Comment by DanielSlauth
2 years ago
>I'd like to challenge you on what seems to be the main claim behind why Slauth is a necessary product: "the amount of money that is being spent on tooling to scan for IAM misconfigurations in the cloud.
The quote you use got me to further research the market and speak to users of those toolings. From speaking to the users it was evident that the amount of misconfigurations being deployed wasn't being reduced.
I imagine users of cloud scanning tools would also use a pro-active tool like Slauth or any other shift-left tool that would aim at preventing as opposed to reacting.
I suspect you will have a better time selling the tool as a double checker than an author. As others have pointed out, LLMs cannot be trusted to create security policies, but they may be accepted as something that can catch mistakes, because we are busy and the attention needed is not always there.

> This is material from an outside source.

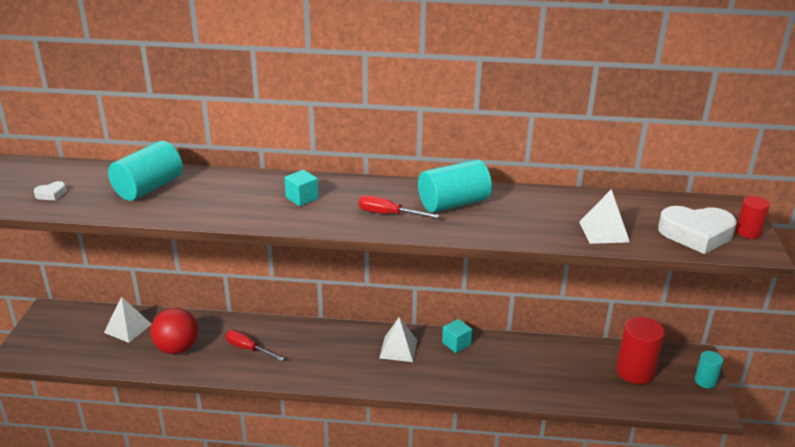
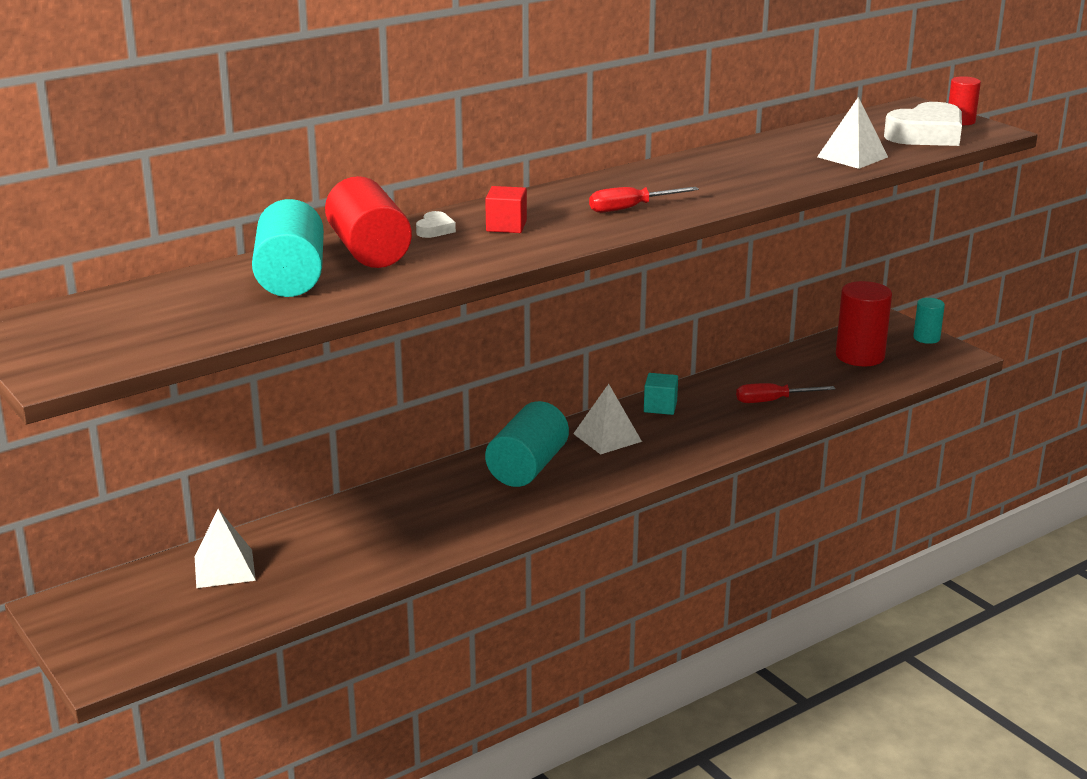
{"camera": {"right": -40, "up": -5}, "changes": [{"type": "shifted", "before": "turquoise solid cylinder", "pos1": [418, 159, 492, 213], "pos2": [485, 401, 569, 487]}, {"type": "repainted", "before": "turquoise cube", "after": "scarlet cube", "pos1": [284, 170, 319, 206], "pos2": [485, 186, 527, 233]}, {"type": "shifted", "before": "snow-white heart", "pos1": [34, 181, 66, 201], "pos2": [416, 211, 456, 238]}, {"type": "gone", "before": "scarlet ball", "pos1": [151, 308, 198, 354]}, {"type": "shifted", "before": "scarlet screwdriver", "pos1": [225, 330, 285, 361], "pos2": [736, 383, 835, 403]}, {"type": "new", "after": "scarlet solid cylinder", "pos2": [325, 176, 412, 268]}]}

At the same time, it will create noise in a PR, it will be reliably wrong, so it is not really about saving time, but more about always having an extra (junior) reviewer, it's only going to catch the simple things. You will have to work hard to improve the signal to noise ratio. Your current examples are all very simple and do not reflect real world complexities. I'm very much doubt ChatGPT has enough context length for devising real world IaC from source code, or even checking it. How many times will the code changed in a PR require knowledge about code not changed in a PR?